Aynı proje geçmişte “Kemalist Devrimler” adıyla
yapılmak istendi. Ezanı Türkçe okutmak kolaydı, yaptılar. Nihayet zavallı
müezzine emredersin, mecburen Türkçe ezanı okur. Asıl arkadan namazlarda
“Türkçe Kur’an okuma” saçmalığı geliyordu. Bugün bile İslam âlimi geçinen kelli
felli hoca kılıklı koca cahillerin olduğu o günde Elmalılı Hamdi Yazır Efendi,
o muhteşem tefsiri “Hak Dini Kur’an Dili” eserinin mukaddimesinde, “Türkçe
Kur’an mı olur behey sersem?” demesine rağmen, işte namazı “Türkçe Kur’an” ile
okutma çabaları oldu. Mehmet Akif bu dedikodular yüzünden mealini yaktırmıştır.
Hatta bu Türkçe ayetler ve ilahiler, aynen kiliselerde
olduğu gibi camilere sahne yapıp orada müzik eşliğinde okutulacaktı. Tabi namaz
da cemaat tarafından günde bir sabah bir de akşam olmak üzere iki kere
sıralara, koltuklara, sandalyelere oturulup öyle kılınacak, toplam rekat sekizi
geçmeyecekti. İşçilere, memurlara, öğrencilere, askerlere ve sair çalışanlara
oruç tutmak yasaklanacaktı. Bunu kabul etmeyen veya eleştirenler iki kere
uyarılacak, üçüncüsünde Türkiye sınırları dışına çıkarılacaklardır.
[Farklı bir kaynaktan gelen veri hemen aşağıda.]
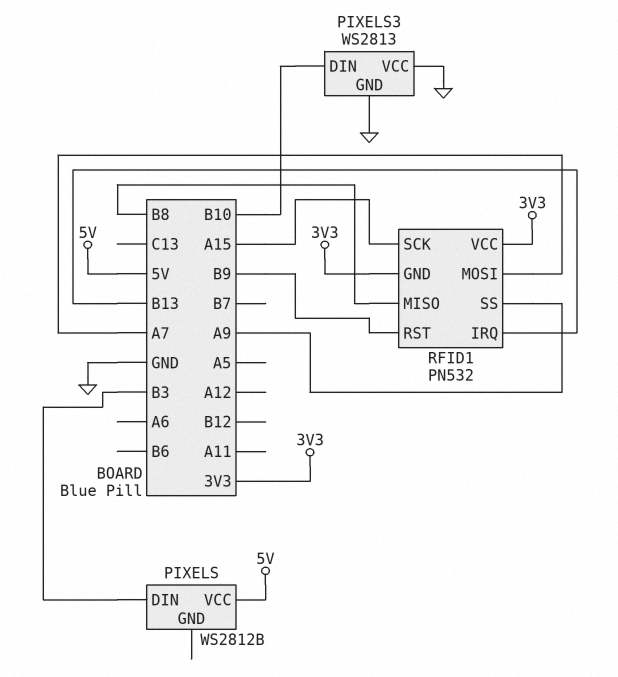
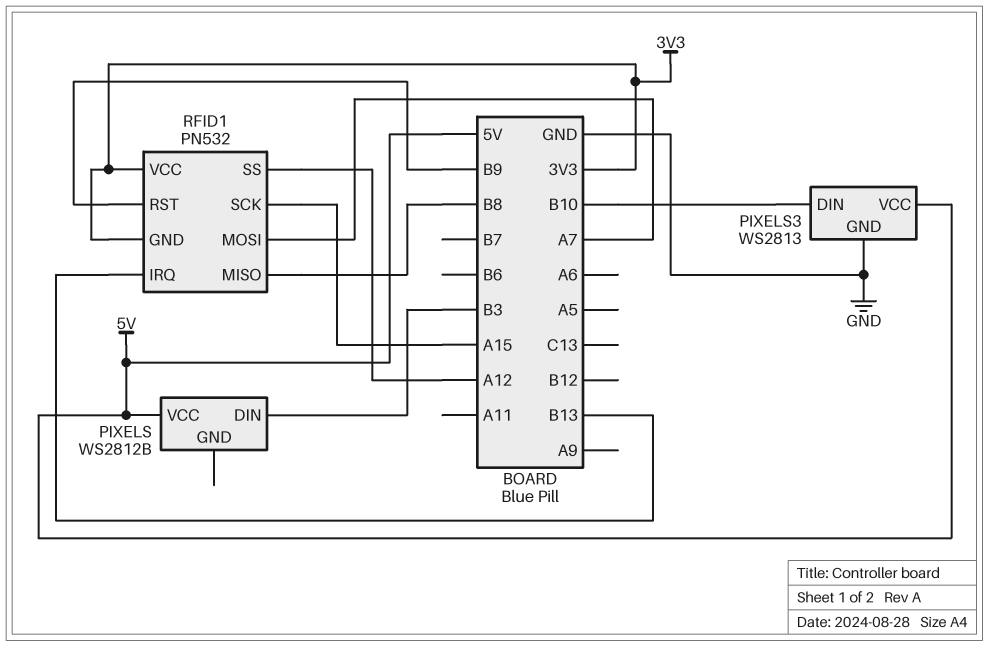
PIXELS3 pin VCC: GND -> 5V
RFID1 pin SS: A9 -> A12

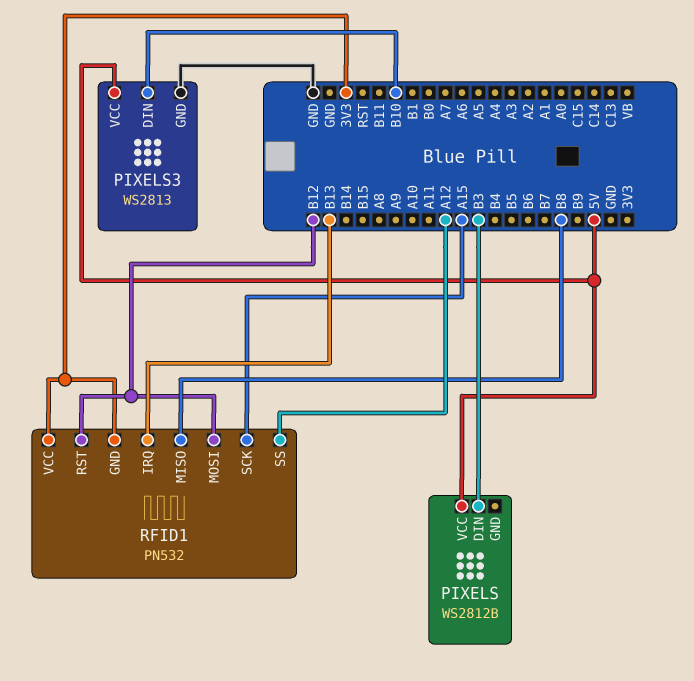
RFID1 pin MOSI: A7 -> B12
RFID1 pin RST: B9 -> B12

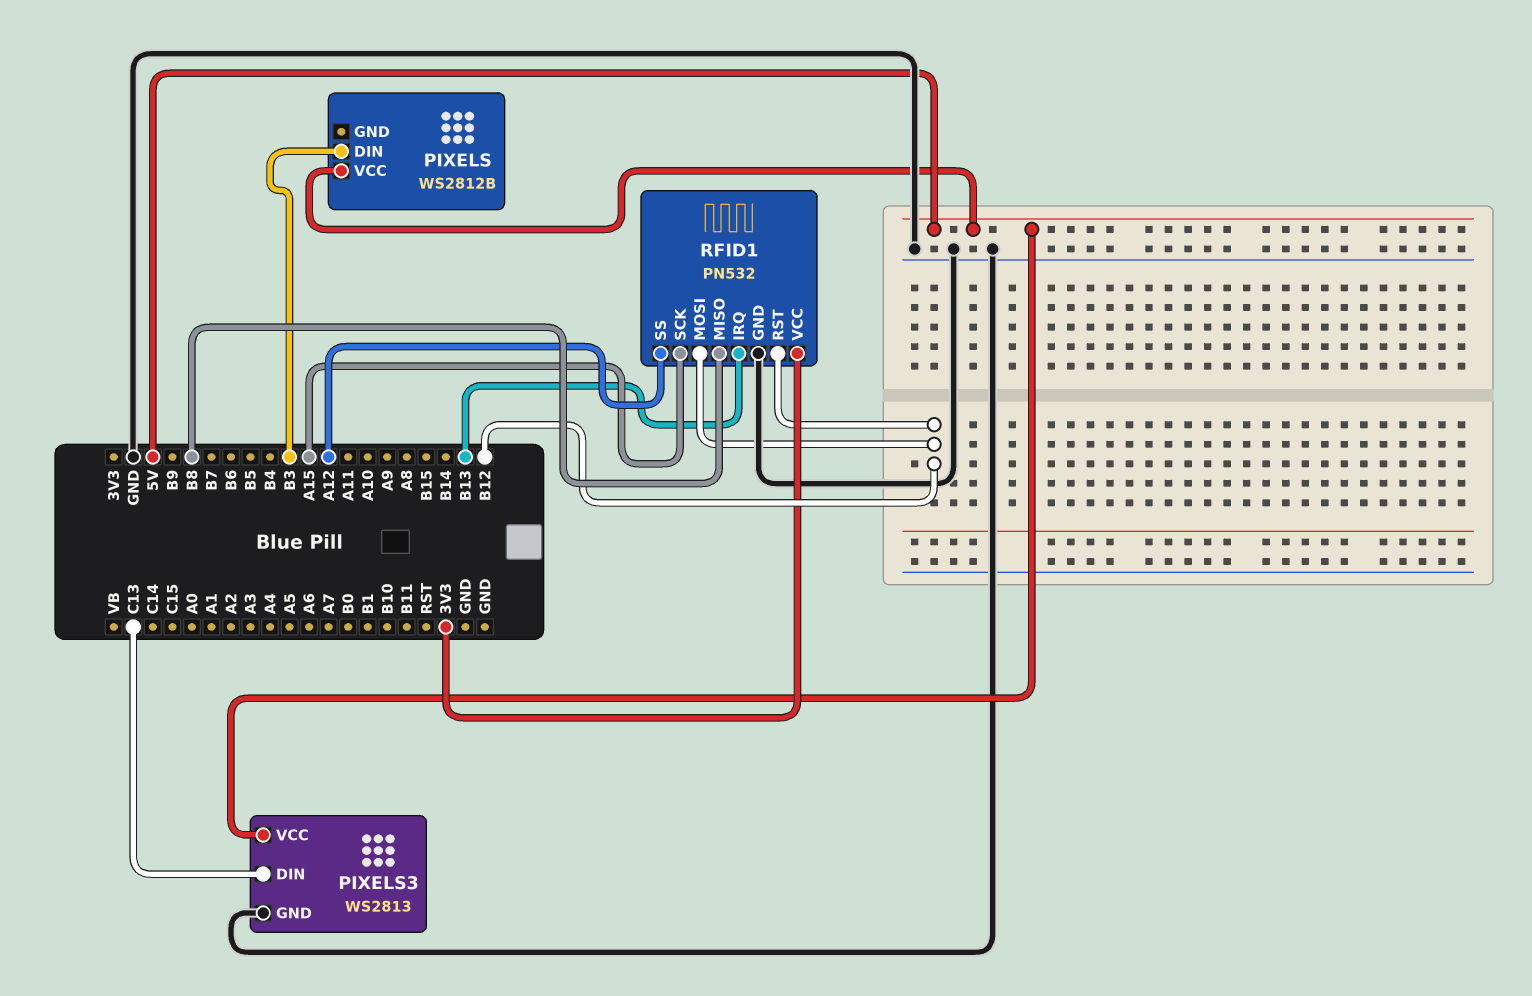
PIXELS3 pin DIN: B10 -> C13
RFID1 pin GND: 3V3 -> GND

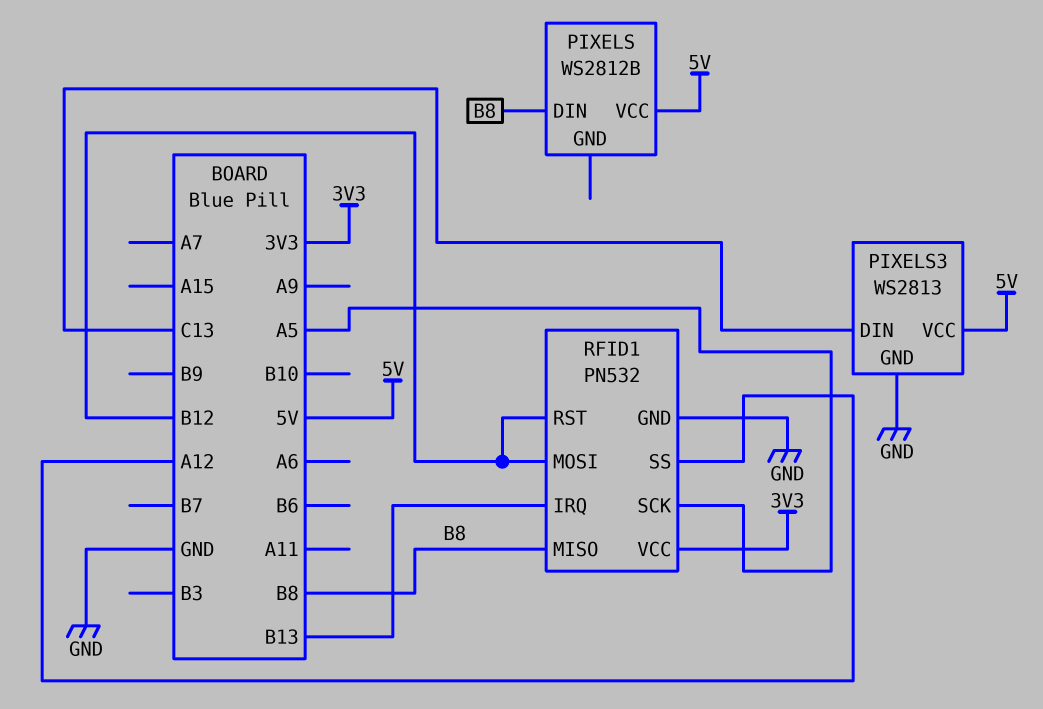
PIXELS pin DIN: B3 -> B8
RFID1 pin SCK: A15 -> A5

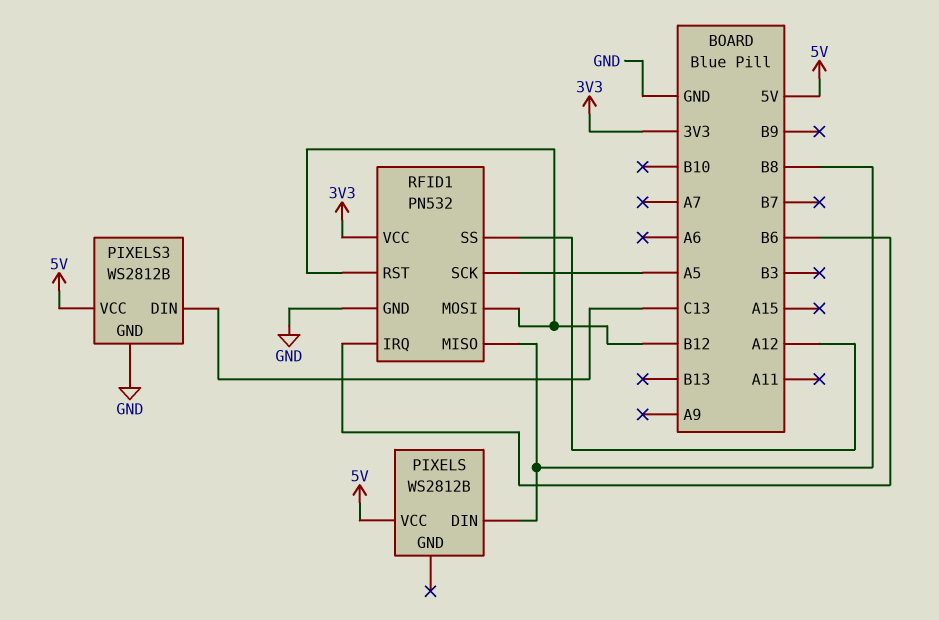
PIXELS3: WS2813 -> WS2812B
RFID1 pin IRQ: B13 -> B6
Yapamadılar. Çünkü namaz kılmayı mecbur edemediler,
zira kendileri de kılmıyordu. Halk da o maskaralığı zaten yapmaz, kılan da
evinde kılardı. O ihanet akim kaldı. Orucu kontrol etmek de bir hayli sıkıntılı
veya zordu.
Kur’an-ı Kerîm’i bir kuşa çevirme planları da vardı.
Önce “bu çok uzun, kısaltalım” dediler. Güya akla mantığa, bilime, laikliğe
ters düşen ayetler atılacak, “İsrailiyyat” denilerek Hz. Musa, İsa, Yusuf ve
sair peygamberlerin kıssaları çıkarılacak, o günün tarihte kalmış Arap
olaylarından ayırılacak, tekrarlar temizlenecek, insan haklarına ve Türk
kanunlarına ters düşen ayetler atılacaktır. Onların yerine Atatürk’ün “Nutuk”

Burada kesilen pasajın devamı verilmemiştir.